L'exécutif de Swiss Olympic a dit «oui» à une candidature pour des Jeux olympiques d'hiver en Suisse. Mais une critique de poids sur ce méga-événement vient du sport lui-même. Faut-il craindre que les fédérations sportives suisses elles-mêmes enterrent le projet le 24 novembre au Parlement du sport?
Plusieurs fédérations olympiques d'été traditionnelles font actuellement la moue. C'est moins la candidature en elle-même qui sème le doute que l'ordre chronologique des éventuelles grandes manifestations en Suisse. Swiss-Ski, fervent défenseur de l'idée olympique, souhaite organiser les JO d'hiver en 2030. Un objectif désormais partagé par Swiss Olympic.
Mais 2030 est une année très convoitée dans le sport suisse. Parce que l'organisation des Championnats sportifs européens, qui ont suscité un véritable enthousiasme avec leur concept en 2022 à Munich (pour une fraction du coût des Jeux olympiques, notons-le), apparaît également comme une belle opportunité pour notre pays cette année-là.
La Suisse est un organisateur convoité pour l'organisation simultanée et coordonnée de six à dix championnats d'Europe (CE) dans des sports olympiques. Et grâce à la bonne diplomatie traditionnelle de notre pays, le retour au programme des Championnats européens des sports clés que sont la natation (absente du programme depuis 2022) et l'athlétisme (absente de la prochaine édition en 2026) est même sérieusement à l'ordre du jour.
Swiss Olympic est en charge de ce projet, tout comme d'une éventuelle candidature olympique. Deux ateliers ont été organisés en collaboration avec les disciplines sportives potentielles. Des échanges ont eu lieu avec le détenteur des droits des Championnats européens. Une étude de faisabilité doit désormais confronter le rêve à la réalité.
En attendant, Thomas Peter, directeur de Swiss Cycling, est agacé. Il ne comprend pas pourquoi les études de ces deux projets (CE et JO) n'ont pas été développées ensemble, dans le même temps. Il n'a personnellement rien contre les Jeux Olympiques, mais il lui manque, par-delà ce projet d'envergure, l'objectif stratégique global de promotion du sport suisse.

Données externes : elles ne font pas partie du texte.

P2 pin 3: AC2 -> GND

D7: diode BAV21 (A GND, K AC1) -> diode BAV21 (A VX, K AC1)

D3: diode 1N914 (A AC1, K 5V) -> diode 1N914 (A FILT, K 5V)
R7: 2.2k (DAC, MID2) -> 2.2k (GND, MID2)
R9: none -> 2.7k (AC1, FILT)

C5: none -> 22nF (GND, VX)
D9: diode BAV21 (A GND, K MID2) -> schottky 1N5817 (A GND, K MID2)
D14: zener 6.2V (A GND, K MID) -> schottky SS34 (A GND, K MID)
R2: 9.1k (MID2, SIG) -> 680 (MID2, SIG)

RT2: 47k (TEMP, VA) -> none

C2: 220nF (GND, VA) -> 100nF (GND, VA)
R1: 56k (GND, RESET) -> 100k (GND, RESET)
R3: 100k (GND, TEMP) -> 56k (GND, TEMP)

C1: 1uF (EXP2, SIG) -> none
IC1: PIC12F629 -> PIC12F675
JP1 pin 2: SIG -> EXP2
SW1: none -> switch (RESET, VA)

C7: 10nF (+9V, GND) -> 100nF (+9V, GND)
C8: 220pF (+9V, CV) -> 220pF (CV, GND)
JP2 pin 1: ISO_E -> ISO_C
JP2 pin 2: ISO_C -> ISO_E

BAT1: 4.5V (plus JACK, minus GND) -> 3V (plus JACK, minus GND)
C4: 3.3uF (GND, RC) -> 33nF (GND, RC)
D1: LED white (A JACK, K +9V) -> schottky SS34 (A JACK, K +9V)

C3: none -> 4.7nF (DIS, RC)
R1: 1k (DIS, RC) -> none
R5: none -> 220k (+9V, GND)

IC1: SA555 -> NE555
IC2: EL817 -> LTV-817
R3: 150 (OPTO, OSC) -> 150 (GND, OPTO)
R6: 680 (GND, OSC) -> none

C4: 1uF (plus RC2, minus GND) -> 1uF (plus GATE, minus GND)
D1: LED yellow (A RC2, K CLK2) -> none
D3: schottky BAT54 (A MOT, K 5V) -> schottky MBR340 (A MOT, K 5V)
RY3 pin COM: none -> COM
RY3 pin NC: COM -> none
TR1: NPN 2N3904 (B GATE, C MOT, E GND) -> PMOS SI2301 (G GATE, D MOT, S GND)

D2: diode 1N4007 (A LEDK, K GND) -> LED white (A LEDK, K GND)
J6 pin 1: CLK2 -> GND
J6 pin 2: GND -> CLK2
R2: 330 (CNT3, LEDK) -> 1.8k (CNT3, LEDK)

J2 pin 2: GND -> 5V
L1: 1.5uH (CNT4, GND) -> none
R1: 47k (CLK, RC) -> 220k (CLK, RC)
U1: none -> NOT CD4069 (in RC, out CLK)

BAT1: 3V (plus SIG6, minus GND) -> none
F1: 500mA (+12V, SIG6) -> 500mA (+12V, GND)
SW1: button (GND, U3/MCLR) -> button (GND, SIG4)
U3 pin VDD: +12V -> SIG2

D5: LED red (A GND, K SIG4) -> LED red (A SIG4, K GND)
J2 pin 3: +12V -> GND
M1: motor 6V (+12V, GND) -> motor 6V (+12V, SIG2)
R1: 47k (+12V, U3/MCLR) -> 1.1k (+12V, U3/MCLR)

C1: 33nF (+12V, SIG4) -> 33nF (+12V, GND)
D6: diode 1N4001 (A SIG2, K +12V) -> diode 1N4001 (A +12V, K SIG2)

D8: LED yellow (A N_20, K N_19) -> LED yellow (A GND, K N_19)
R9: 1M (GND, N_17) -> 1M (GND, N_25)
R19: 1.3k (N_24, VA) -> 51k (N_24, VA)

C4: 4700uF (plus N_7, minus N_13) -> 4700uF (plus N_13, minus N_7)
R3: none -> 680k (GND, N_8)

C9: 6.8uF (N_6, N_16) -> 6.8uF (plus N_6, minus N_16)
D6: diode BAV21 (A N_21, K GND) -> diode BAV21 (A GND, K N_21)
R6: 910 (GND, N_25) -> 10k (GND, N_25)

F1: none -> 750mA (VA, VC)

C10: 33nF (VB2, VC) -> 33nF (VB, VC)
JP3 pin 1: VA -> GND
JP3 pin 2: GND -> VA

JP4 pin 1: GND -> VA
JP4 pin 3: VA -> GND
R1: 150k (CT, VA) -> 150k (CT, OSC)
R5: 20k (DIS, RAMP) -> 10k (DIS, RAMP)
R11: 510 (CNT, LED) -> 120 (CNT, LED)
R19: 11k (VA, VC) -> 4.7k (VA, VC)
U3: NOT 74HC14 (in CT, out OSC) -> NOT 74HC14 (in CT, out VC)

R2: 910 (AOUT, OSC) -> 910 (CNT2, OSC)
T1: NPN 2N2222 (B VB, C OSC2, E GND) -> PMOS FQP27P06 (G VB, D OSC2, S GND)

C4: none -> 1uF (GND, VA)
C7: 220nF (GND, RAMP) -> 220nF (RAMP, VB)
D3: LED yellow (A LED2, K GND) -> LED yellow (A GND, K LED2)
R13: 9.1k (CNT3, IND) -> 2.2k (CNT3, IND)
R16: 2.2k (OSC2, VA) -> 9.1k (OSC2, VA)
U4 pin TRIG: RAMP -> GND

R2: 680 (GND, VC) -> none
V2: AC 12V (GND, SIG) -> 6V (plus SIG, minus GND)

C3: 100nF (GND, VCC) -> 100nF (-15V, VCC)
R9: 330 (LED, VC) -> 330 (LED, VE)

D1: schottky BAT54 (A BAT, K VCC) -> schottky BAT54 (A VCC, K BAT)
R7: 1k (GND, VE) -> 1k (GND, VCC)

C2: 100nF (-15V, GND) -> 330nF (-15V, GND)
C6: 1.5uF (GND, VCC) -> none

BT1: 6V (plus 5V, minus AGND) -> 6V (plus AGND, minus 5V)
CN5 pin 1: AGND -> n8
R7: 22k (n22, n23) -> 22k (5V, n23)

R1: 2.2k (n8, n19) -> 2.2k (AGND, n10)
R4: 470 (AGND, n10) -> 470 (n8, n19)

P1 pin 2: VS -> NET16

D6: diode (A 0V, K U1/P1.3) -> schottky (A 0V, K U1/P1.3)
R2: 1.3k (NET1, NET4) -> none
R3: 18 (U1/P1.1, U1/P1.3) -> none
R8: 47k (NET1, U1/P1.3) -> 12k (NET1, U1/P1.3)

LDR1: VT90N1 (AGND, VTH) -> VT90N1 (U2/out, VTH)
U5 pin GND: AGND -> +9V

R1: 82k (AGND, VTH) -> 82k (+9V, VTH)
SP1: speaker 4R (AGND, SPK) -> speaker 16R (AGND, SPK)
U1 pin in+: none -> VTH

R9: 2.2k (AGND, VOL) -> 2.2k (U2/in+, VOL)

Peter critique le fait qu'à cause des Jeux, d'autres thèmes durables et mûrs à long terme, comme le Parc olympique, soient tout simplement mis de côté. Le Bernois est d'avis que les Championnats européens seraient plus appropriés pour 2030. Et il ose un pronostic:
Christoph Seiler, président de Swiss Athletics, est lui aussi favorable à ce que les priorités soient définies comme suit: d'abord les European Championships en 2030, puis les Jeux olympiques d'hiver en 2034 ou plus tard.
Le dirigeant, qui rappelle qu'il exprime son opinion personnelle sur le sujet, est convaincu que les Championnats européens bénéficieront d'un plus grand soutien de la part de la population que les Jeux. Selon lui, l'organisation des épreuves continentales offre également des chances de développement plus durable pour le sport suisse. «Pour neuf disciplines sportives, cet événement peut être la même étincelle que celle qui est apparue au sein de l'athlétisme suisse après les championnats d'Europe à domicile de 2014.»
Christian Stofer, lui, est directeur de Swiss Rowing. L'aviron fait également partie du programme des Multi-European Championships. Il ne votera certainement pas contre les Jeux olympiques d'hiver, mais il voit lui aussi «un énorme potentiel pour notre sport avec l'organisation de ce produit très dynamique que sont les Championnats européens». Et il souligne que le projet des CE est également une campagne nationale commune.
A cet égard, le détenteur des droits des European Championships a évolué au cours des derniers mois. Il y a six mois encore, le Soleurois Marc Jörg, le véritable créateur des CE, disait qu'il ne voyait pas plus de deux villes hôtes qui accueilleraient l'évènement à tour de rôle. Mais actuellement, lui et ses partenaires sont encore à la recherche d'un organisateur pour 2026. Il ne serait pas contre l'idée de confier l'organisation de 2030 bien plus tard. Une flexibilité qui lui permettrait d'attendre la décision du CIO pour l'attribution des Jeux d'hiver de 2030.
Toute la question désormais est de savoir comment Swiss Olympic entend résoudre la querelle naissante entre les fédérations de sports d'été et d'hiver. Le directeur Roger Schnegg se veut très clair: «Il ne faut pas jouer l'un contre l'autre. L'une des manifestations n'exclut pas l'autre.» Le président Jürg Stahl déclare quant à lui «étudier de manière approfondie l'organisation des European Championships en 2034. Mais si on choisit de mettre l'accent sur les JO en 2034, on examinerait alors une candidature des Multi-European Championships pour 2030.»